#1 "If we fail to respond today, Saddam and all those who would follow in his footsteps will be emboldened tomorrow by the knowledge that they can act with impunity, even in the face of a clear message from the United Nations Security Council and clear evidence of a weapons of mass destruction program."
President Clinton
Address to Joint Chiefs of Staff and Pentagon staff
February 17, 1998
#2 Congressman Gephardt links Saddam with the threat of terrorists nuking US cities:
BOB SCHIEFFER, Chief Washington Correspondent:
And with us now is the Democratic presidential candidate Dick Gephardt. Congressman, you supported taking military action in Iraq. Do you think now it was the right thing to do?

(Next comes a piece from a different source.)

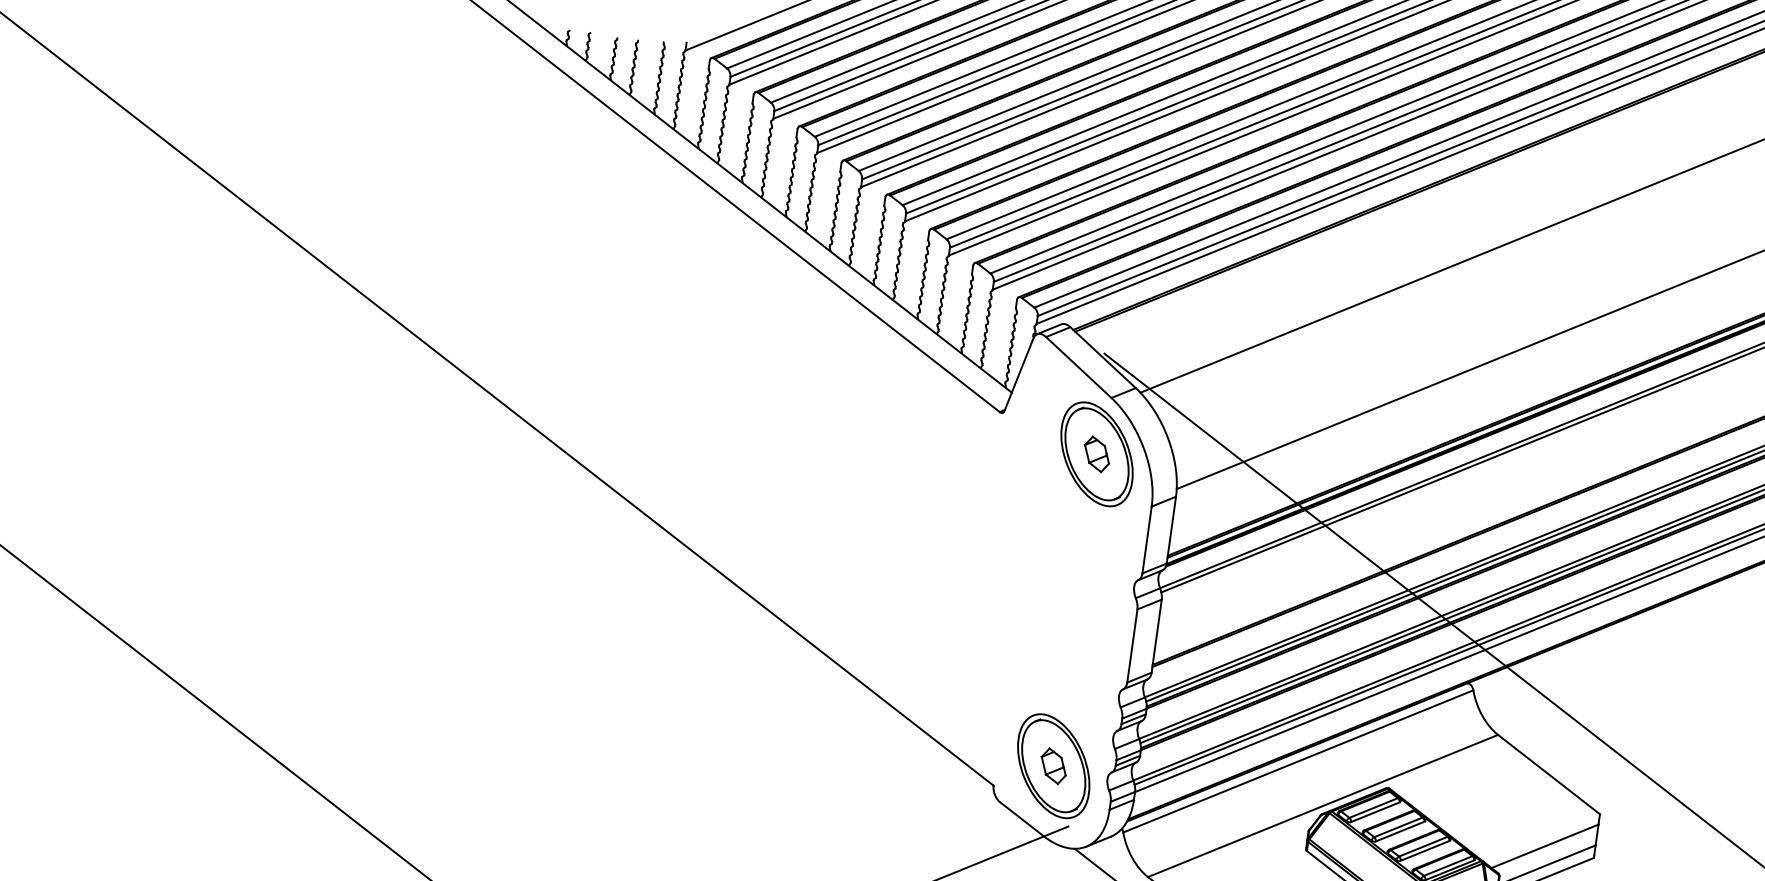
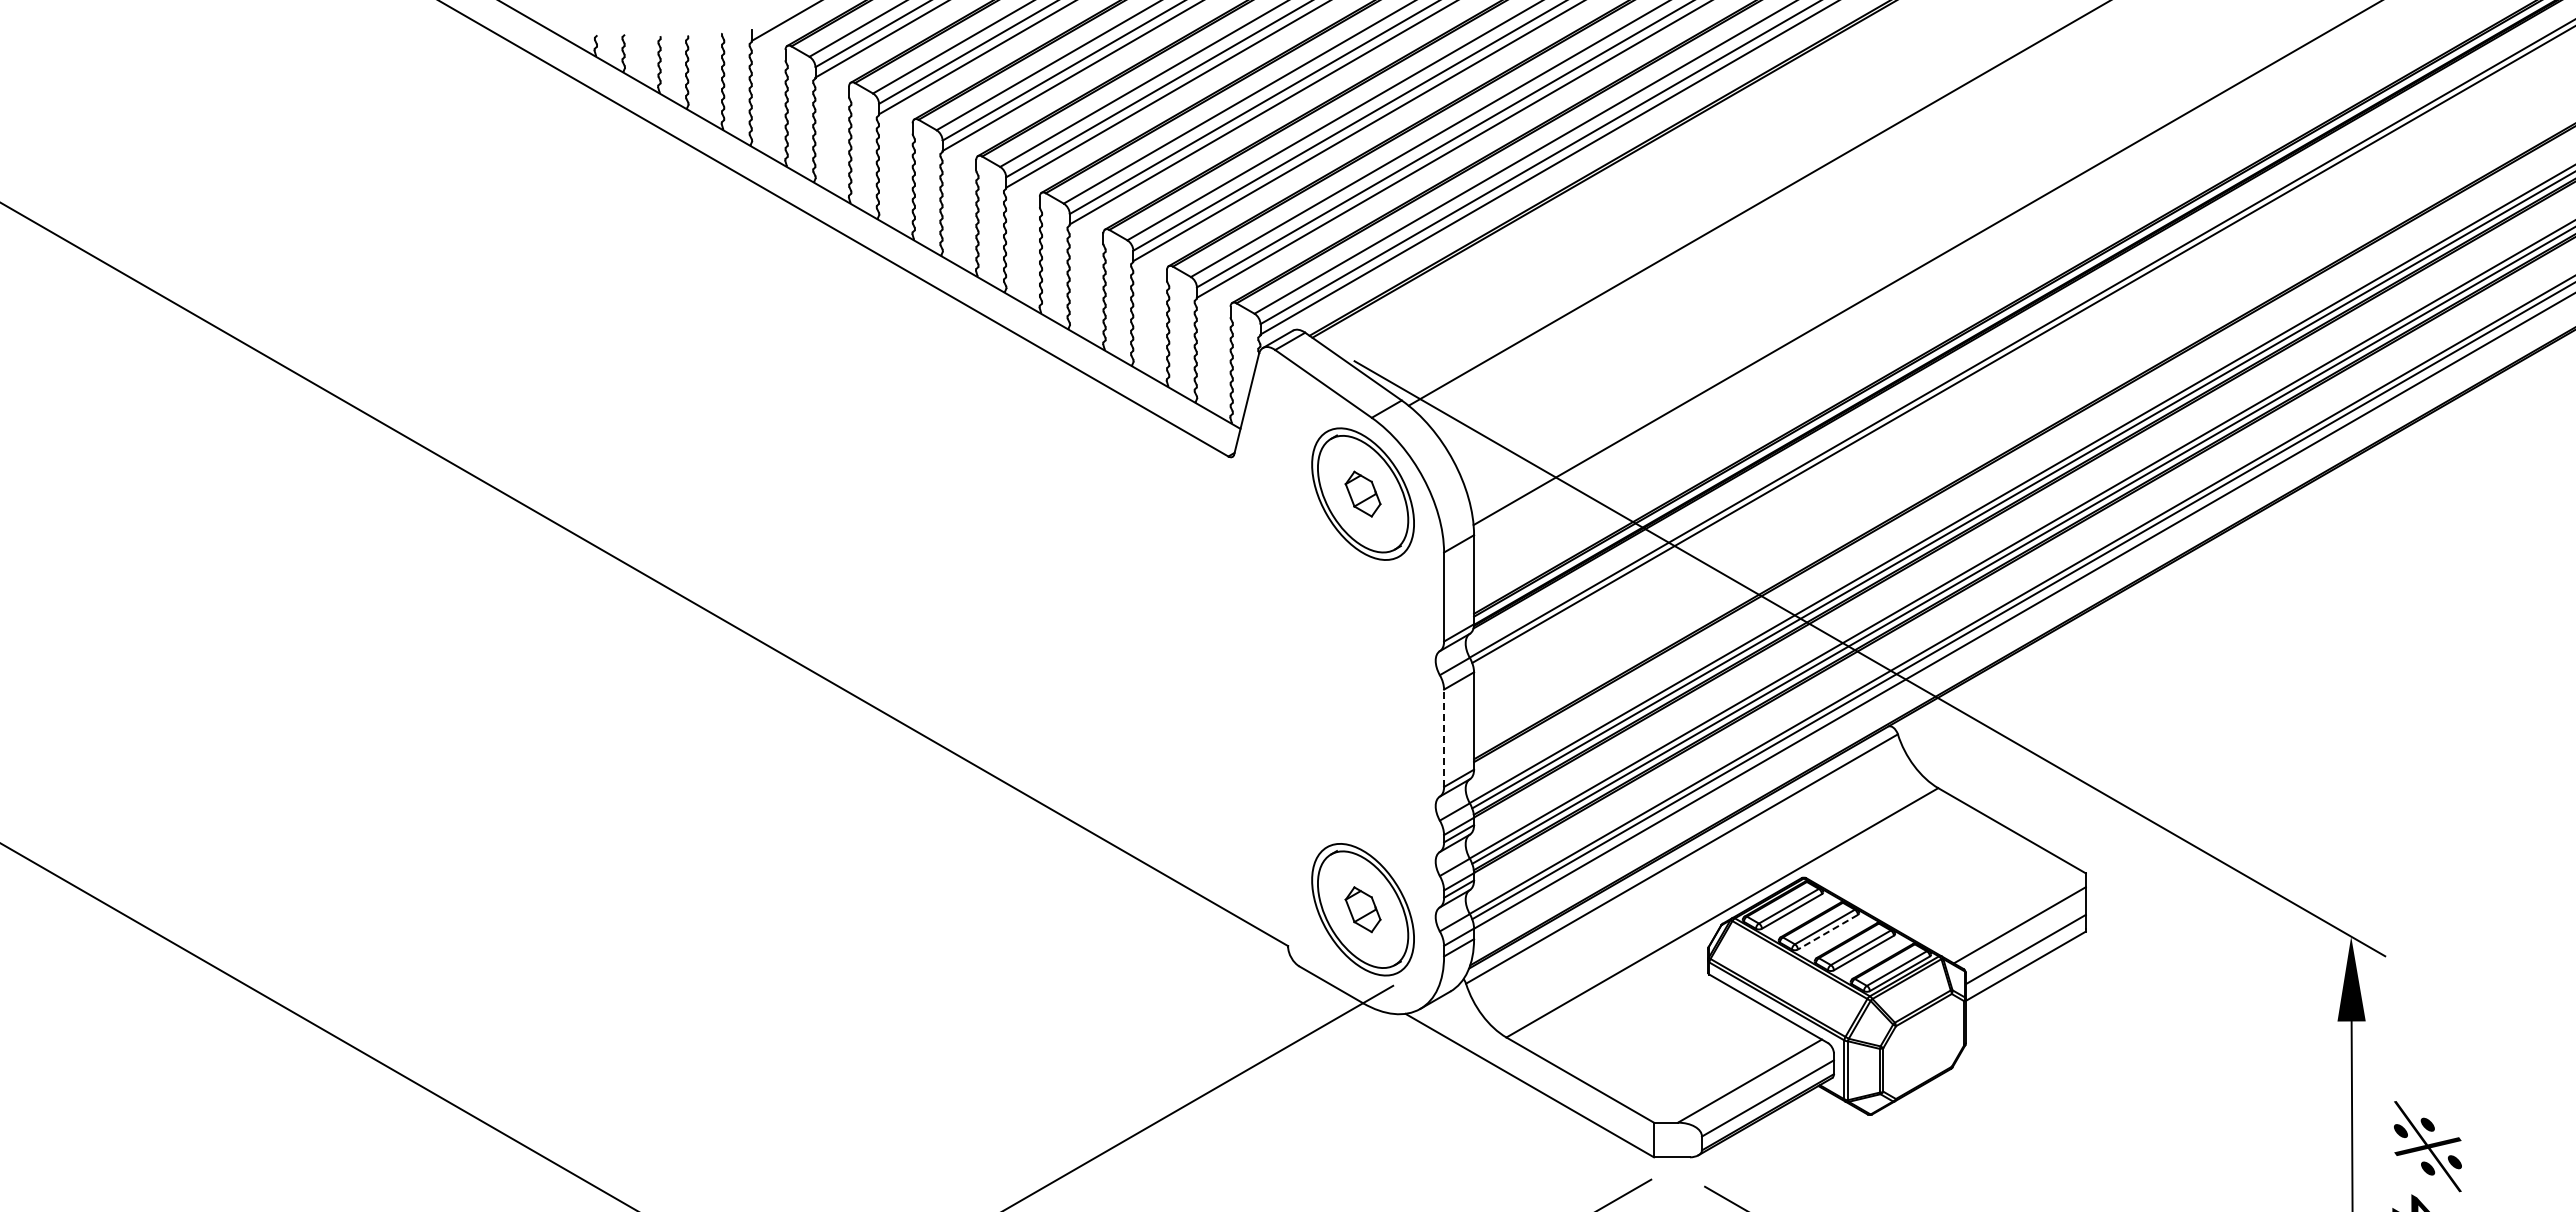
line: (1132, 646) -> (1444, 738), solid -> dashed
line: (1399, 831) -> (1827, 932), solid -> dashed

REP. RICHARD GEPHARDT, D-MO, Democratic Presidential Candidate:
I do. I base my determination on what I heard from the CIA. I went out there a couple of times and talked to everybody, including George Tenet. I talked to people in the Clinton administration.
SCHIEFFER:
Well, let me just ask you, do you feel, Congressman, that you were misled?
GEPHARDT:
I don't. I asked very direct questions of the top people in the CIA and people who'd served in the Clinton administration. And they said they believed that Saddam Hussein either had weapons or had the components of weapons or the ability to quickly make weapons of mass destruction. What we're worried about is an A-bomb in a Ryder truck in New York, in Washington and St. Louis. It cannot happen. We have to prevent it from happening. And it was on that basis that I voted to do this.
#3 "No one has done what Saddam Hussein has done, or is thinking of doing. He is producing weapons of mass destruction, and he is qualitatively and quantitatively different from other dictators."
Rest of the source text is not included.